2. Fewer in-network top cancer hospitals
Medicare Advantage plans may not allow enrollees to get their care at top cancer hospitals, because in some cases their networks don’t include them. For instance, KFF found that one in five Medicare Advantage plans don’t include an academic medical center in their network. And in areas with a top cancer center, two out of five plans didn’t include it in their network. Not being able to get care at a top cancer hospital may limit your options for getting the best and most up-to-date treatment and for participating in clinical trials.
3. Fewer in-network doctors
Unlike original Medicare, which is accepted by almost all doctors, Medicare Advantage plans have much more limited networks of providers. KFF research shows that in 2025, people enrolled in original Medicare had access to more than twice as many doctors in their area than people enrolled in Medicare Advantage. Medicare Advantage plans are also more likely to require referrals to see specialists, which can be another barrier to getting timely care.
4. Higher out-of-pocket costs
Medicare Advantage plans may draw you in with flashy marketing about their lower monthly premiums and special benefits not offered by original Medicare, like vision, hearing, and dental care, and even gym memberships. But people with Medicare Advantage plans who need cancer-related care often have higher overall out-of-pocket costs (in the form of higher copays, coinsurance, and other costs). A 2023 study found that Medicare Advantage enrollees with a history of cancer were more likely to report financial strain and have difficulty paying their medical bills compared to enrollees in original Medicare.

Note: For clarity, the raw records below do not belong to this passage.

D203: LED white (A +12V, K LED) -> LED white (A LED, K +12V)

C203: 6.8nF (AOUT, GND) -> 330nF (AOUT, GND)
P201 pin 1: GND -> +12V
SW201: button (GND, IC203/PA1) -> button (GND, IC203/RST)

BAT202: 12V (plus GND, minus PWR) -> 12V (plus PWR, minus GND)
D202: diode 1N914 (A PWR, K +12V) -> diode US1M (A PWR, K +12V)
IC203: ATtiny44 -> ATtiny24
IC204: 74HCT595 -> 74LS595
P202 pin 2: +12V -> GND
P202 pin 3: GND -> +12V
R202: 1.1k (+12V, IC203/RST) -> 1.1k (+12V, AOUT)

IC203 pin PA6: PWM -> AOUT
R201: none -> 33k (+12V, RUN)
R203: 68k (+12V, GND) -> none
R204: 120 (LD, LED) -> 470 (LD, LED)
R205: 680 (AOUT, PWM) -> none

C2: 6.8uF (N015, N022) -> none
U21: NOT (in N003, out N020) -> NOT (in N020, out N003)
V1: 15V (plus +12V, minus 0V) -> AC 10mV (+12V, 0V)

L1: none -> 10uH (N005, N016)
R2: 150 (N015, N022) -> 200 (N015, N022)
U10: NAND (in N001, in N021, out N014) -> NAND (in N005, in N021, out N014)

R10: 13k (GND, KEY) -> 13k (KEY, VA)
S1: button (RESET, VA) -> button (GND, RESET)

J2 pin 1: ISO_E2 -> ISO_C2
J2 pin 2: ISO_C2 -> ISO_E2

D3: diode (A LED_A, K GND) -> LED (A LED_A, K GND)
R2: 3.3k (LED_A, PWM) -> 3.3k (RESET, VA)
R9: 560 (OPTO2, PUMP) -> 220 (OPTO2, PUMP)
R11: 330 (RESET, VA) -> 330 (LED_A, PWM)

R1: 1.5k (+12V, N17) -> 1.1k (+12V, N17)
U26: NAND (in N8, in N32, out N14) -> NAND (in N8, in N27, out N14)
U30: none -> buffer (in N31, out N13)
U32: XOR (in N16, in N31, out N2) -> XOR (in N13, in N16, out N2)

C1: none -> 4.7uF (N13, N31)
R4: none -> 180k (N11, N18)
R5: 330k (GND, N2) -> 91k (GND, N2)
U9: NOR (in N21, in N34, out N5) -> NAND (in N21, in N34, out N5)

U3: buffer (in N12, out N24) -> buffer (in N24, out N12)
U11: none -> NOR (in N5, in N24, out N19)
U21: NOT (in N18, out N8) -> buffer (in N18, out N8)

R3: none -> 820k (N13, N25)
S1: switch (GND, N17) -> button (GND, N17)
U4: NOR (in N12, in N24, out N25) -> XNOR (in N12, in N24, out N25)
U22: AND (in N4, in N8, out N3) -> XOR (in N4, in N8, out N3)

5. Difficulty switching plans
Once you’ve been enrolled in a Medicare Advantage plan, it can be hard to get — or switch back to — a Medigap (Medicare supplemental) plan. In most states, the private insurance companies that offer Medigap plans can deny you coverage or charge you higher premiums if you have a pre-existing condition, such as breast cancer, and haven’t had a Medigap plan for more than six months. (There are some exceptions to this, but the rules can be confusing.). If you enroll in original Medicare plus a Medigap plan when you first become eligible (and stick with that), you can avoid those uncertainties.
Bottom line
Experts say that for most people who’ve had breast cancer, original Medicare plus a supplemental (Medigap) plan and a Medicare prescription drug plan offer better coverage than a Medicare Advantage plan. Given the current upheaval in the Medicare Advantage market (with many plans being phased out and fewer providers accepting the remaining ones), original Medicare may also be a more reliable option. That said, it’s not always easy to switch out of a Medicare Advantage plan, and it may even be the best option for you, depending on your situation.
To get free, unbiased help comparing your Medicare coverage options, contact your state’s SHIP (State Health Insurance Assistance Program), The Medicare Rights Center, or Triage Cancer. These organizations can also help you navigate the process and the rules related to switching from Medicare Advantage to original Medicare plus a Medigap plan and a Medicare prescription drug plan.